Лера посмотрела на часы. Почти двенадцать. К часу придет мама Муму. Нужно ее предупредить, чтобы не попадалась на глаза Элизе. Заболел желудок. Девочка проскользнула в коридор незамеченной, осторожно открыла замок и вышла на лестницу. Теперь дверь закрывалась на ночь на один замок, и Маруся входила со своим ключом и иногда кормила и перепеленывала маленького, а родители и не просыпались, если он не капризничал. Утром Антоша будил всех около шести, тогда мама Валя с ключом от двери Маруси относила его в соседний подъезд. Перед работой мама Муму заносила к ним в холодильник бутылочки со своим молоком. Она сказала, что через месяц малыш уже не будет просыпаться ночью, не будет ночных посещений. Лера села на ступеньку, прижала кулачки к ноющему желудку и задумалась.
— Что ты здесь делаешь? — спросила Маруся, выходя из лифта.
— Тебя жду. Там Элиза, они ругаются.
— А ты при чем?
— Это ты при чем. Я теперь поняла, как можно быть плохой и совершенно невиноватой в этом.
— Твоя бабушка рассказала Валентине?… — перешла на шепот Маруся.
Лера кивнула.
— У кого мне попросить прощения? — спросила она.

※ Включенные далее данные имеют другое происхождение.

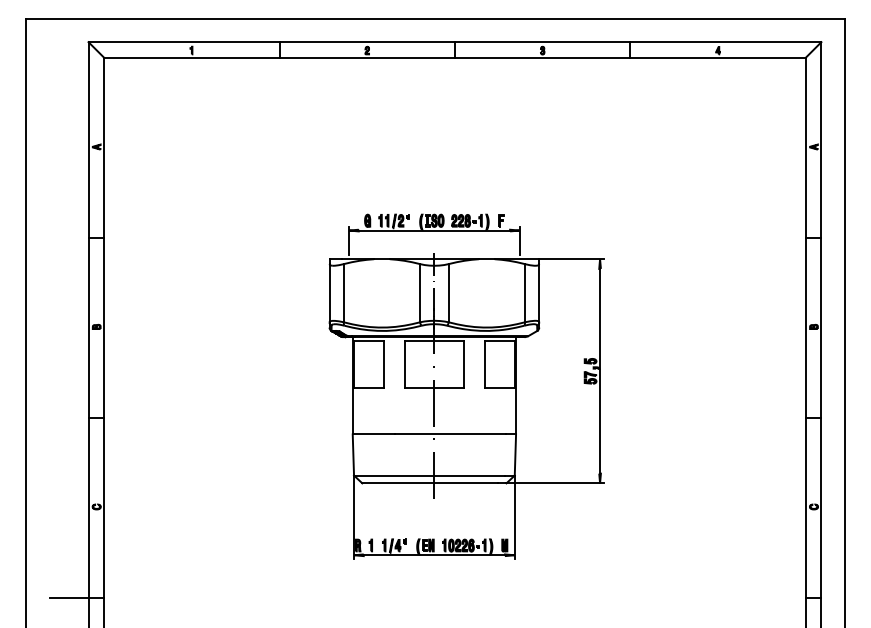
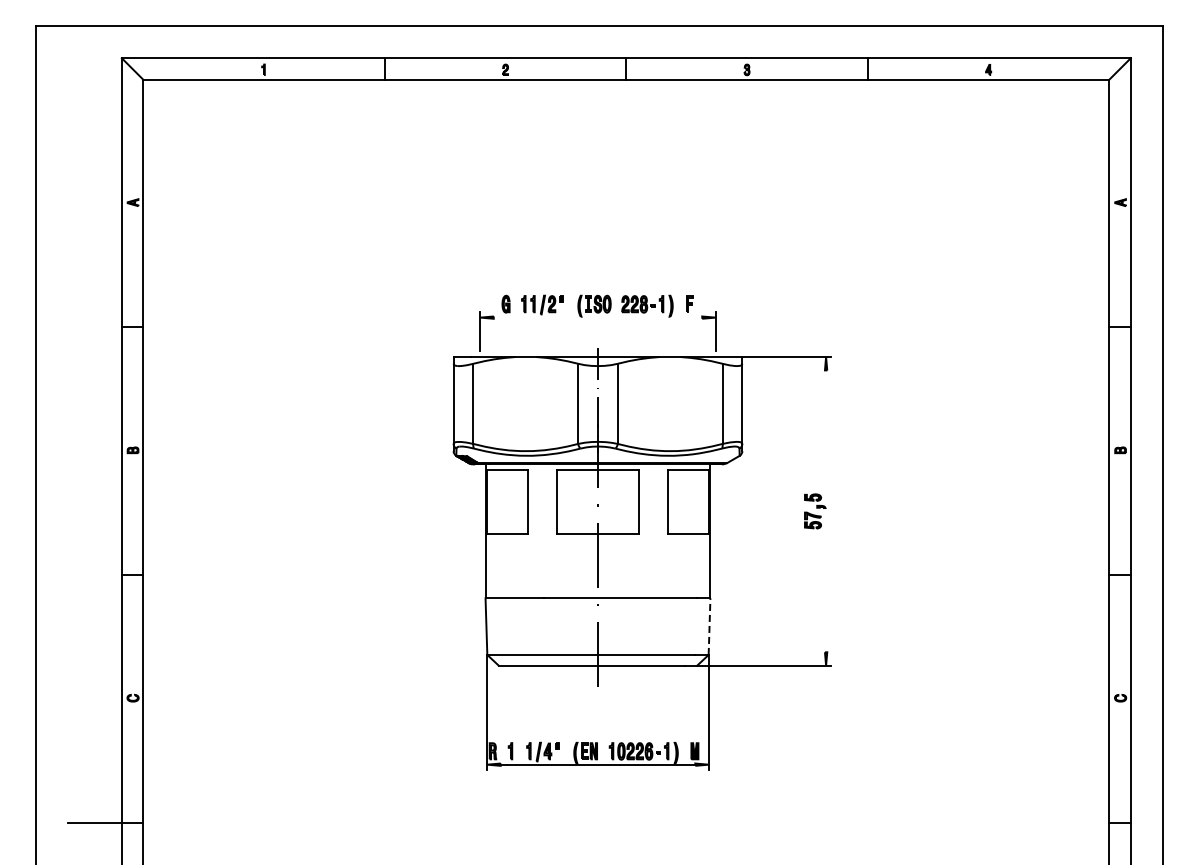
line: (434, 230) -> (597, 317), removed
line: (600, 371) -> (826, 511), removed
line: (515, 454) -> (709, 626), solid -> dashed

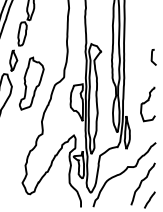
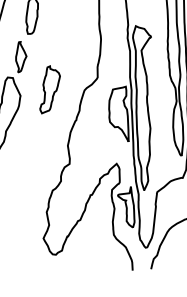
part: (31, 83) -> (49, 89), size x0.6

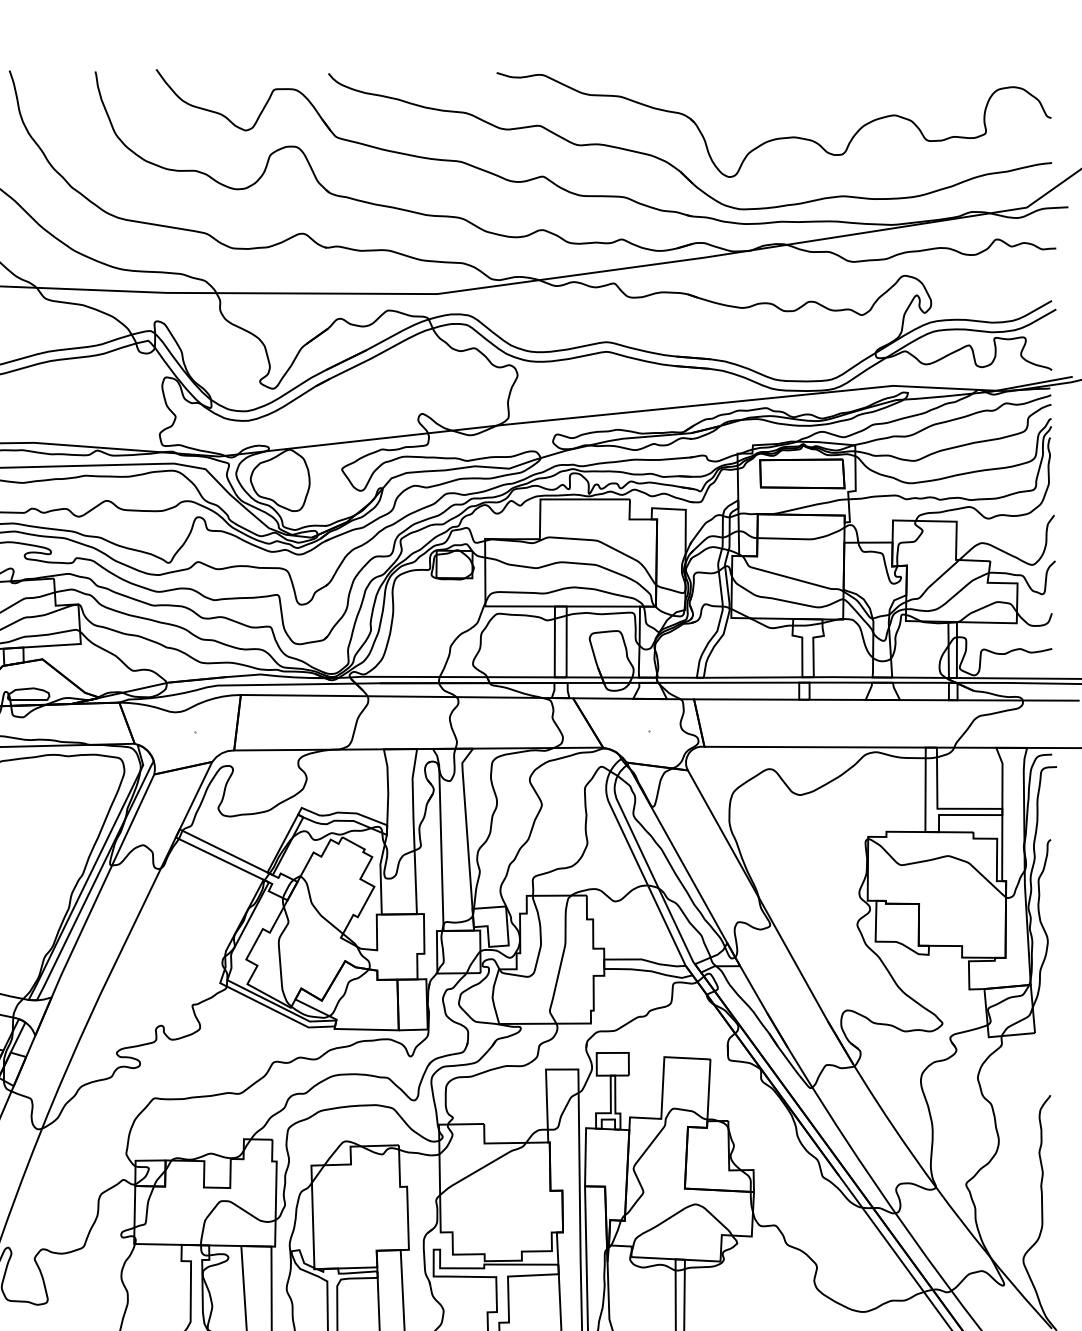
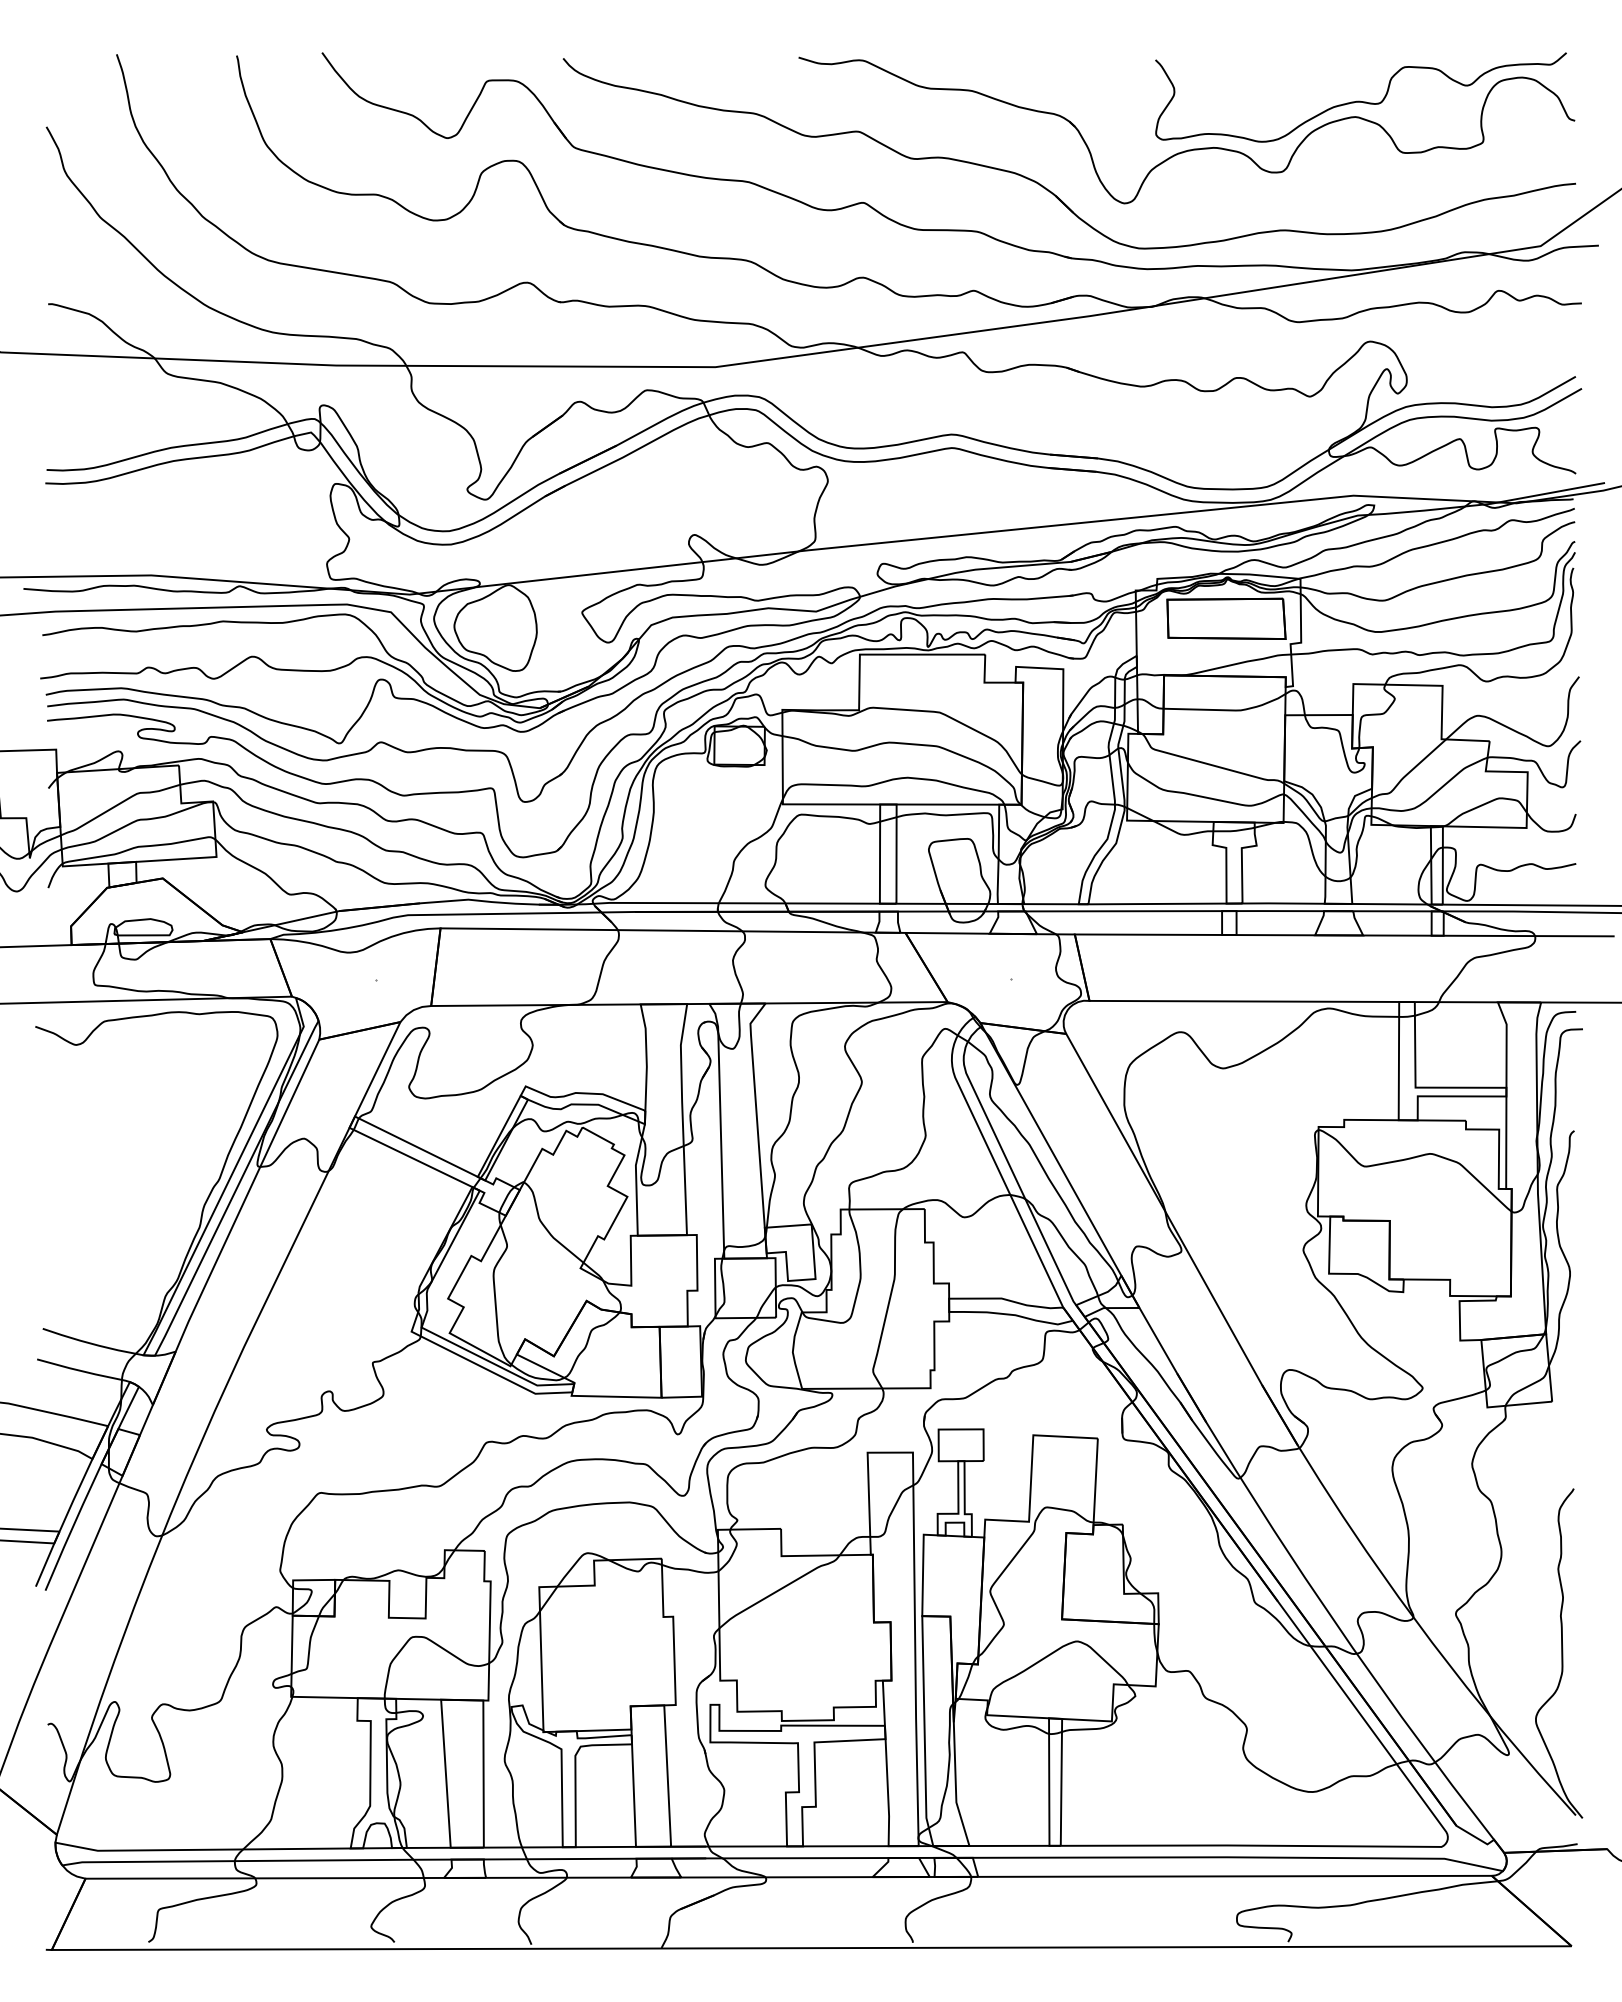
curve: (897, 103) -> (1359, 100), added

— Бог простит. — Маруся кутала плечи и грудь в пуховый платок, хотя сентябрьская ночь была удивительно теплой и тихой.
Лера поискала бога в себе или рядом, но не нашла.
— И правда, пойду-ка я домой, — вздохнула Маруся. — Скажи, чтобы Валентина принесла мальчика покормить ко мне. И тебе, бедной, не дают покоя. — Она подошла и прижала голову девочки к своей ноге, поглаживая ее волосы.
— Я — гарантия, — сказала Лера.
— Как? — не поняла Маруся.
— Я гарантия поддержания их отношений. Элиза больше не хочет видеть папу и Антошу. Поэтому я буду иногда жить у нее день-два и на каникулах.
— Не хочет видеть Антошу, — кивнула Маруся, не удивившись.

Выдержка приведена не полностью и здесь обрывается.